An established pattern for Google
On its own, the failure to turn Assistant Driving Mode into a worthy Android Auto replacement would be frustrating enough, even as it seemingly exists without a purpose. Auto’s UI was outdated, sure, but there was nothing fundamentally broken about the experience. Honestly, its simplification isn’t even necessarily a bad thing. Fewer features translate to fewer distractions, assuming drivers aren’t simply exiting the car-friendly UI to perform additional tasks.
Overall, however, it marks a concerning pattern for Google: killing well-liked, dated apps for lesser replacements purely to have something new to present to users. If you’re frustrated over Assistant Driving Mode’s lack of landscape support, or its inability to use third-party navigation apps — including Waze, which Google owns — or simply how difficult it is to launch, just know this isn’t a new feeling for long-time Android users.
It’s hard not to think of the transition from Google Play Music to YouTube music several years ago, a process that caused plenty of satisfied subscribers — including myself — to flee for alternate services. At launch, YouTube Music lacked widget support, library sorting, and, infamously, a Wear OS app. Many of these missing features eventually arrived, but it took years and years of updates. Meanwhile, Assistant Driving Mode’s biggest change since last summer was a much-needed home screen shortcut. It’s nice to have, but not exactly an exciting addition.
I miss you, Inbox.😢
The story behind Inbox is even more upsetting. Anyone who used Google’s experimental — and wonderful — alternate email app likely remembers its death, with the company proclaiming that the features we loved would eventually make their way to Gmail. Well, it’s 2022, and I’m still not seeing bundles in my inbox. And while Gmail wasn’t necessarily a new service made to replace Inbox — it existed well before and well after the other app’s demise — the similarities are still obvious.

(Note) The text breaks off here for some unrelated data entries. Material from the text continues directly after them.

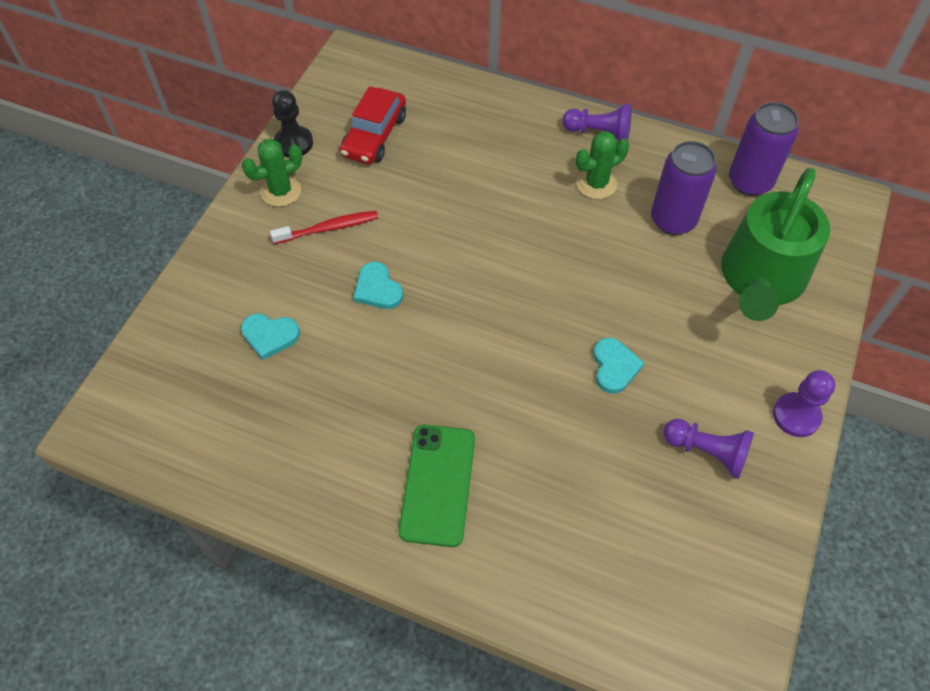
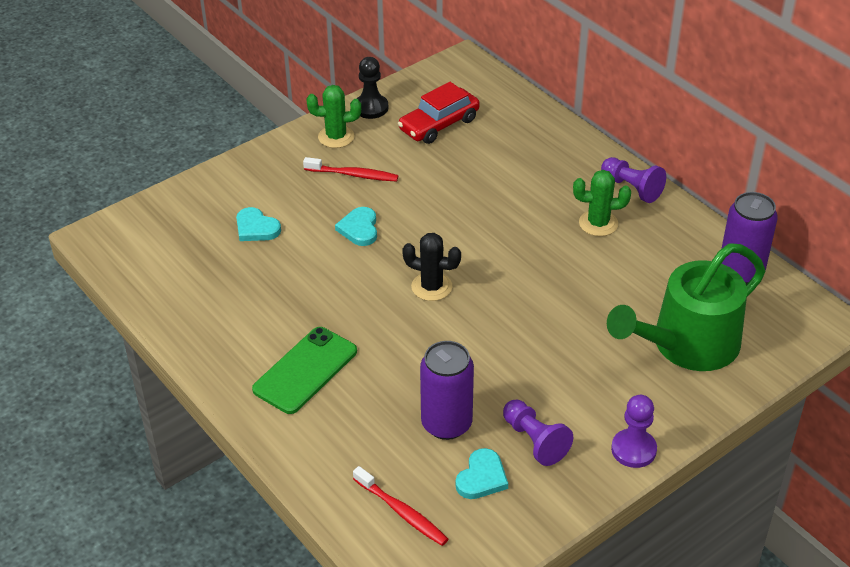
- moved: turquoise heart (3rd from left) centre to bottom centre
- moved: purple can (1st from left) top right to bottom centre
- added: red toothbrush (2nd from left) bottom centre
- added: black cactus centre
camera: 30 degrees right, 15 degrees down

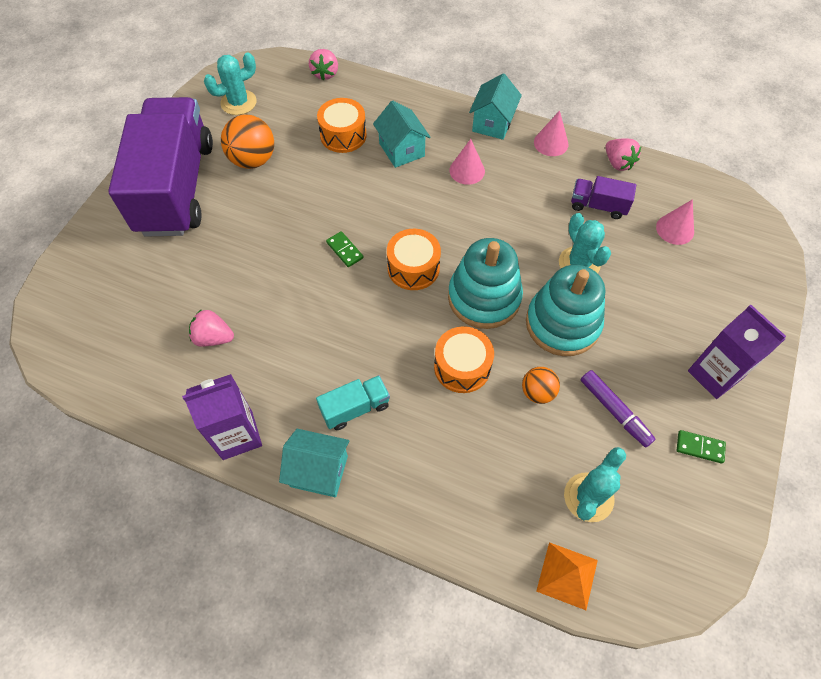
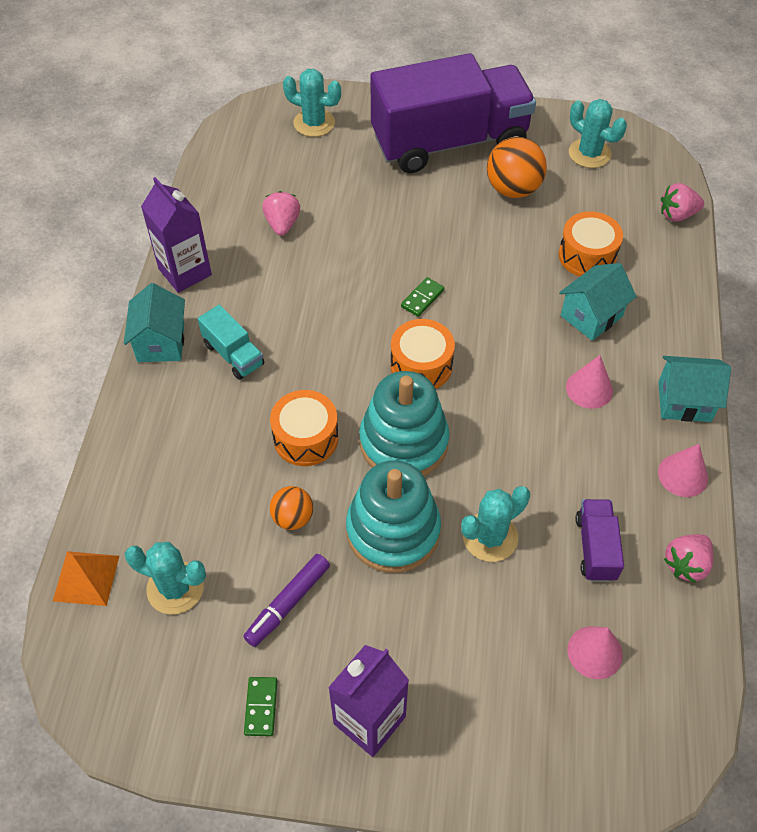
- added: turquoise cactus (2nd from left) top centre
camera: 75 degrees right, 5 degrees down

Certainly, there are examples of this sort of app transition working, and working well. Google separating Photos from Plus is one of the smartest decisions the company has made in the last decade. Unfortunately, it’s all too easy to think of examples of change for the worse.
Drivers stuck in limbo
As it stands, drivers without newer vehicles don’t have much of a choice in what to do next. Google would love for them to suffer through Assistant Driving Mode, all while hoping the company eventually adds new features and expands on its original concept for the platform. Unfortunately, Driving Mode is not available in every country, as supported regions are still limited. As for what drivers without access to its latest car-friendly UI should do instead — or when we can expect a more global rollout — Google refused to comment.
If you’re willing to sideload, older Android Auto APKs are still working on smartphones, bringing phone screen mode back to drivers who want it. It’s possible Google could kill this functionality any day now, though for now, it might be enough for many ex-users to get by. Or you can check out one of several Auto alternatives available, though most of them aren’t very good.
My biggest fear, of course, is that Google’s lack of willingness to fix and improve Assistant Driving Mode in a timely manner will force drivers to use their phones without any kind of car-friendly UI, making the roads more dangerous for everyone in the process . Instead, the dev team behind Driving Mode needs to get to work, expanding availability and access, improving how the app’s current features work, and releasing new tools to bring it back up to par with Android Auto. It’s been more than three years since this app was announced — waiting for basic services like landscape mode and third-party mapping tools just won’t cut it anymore.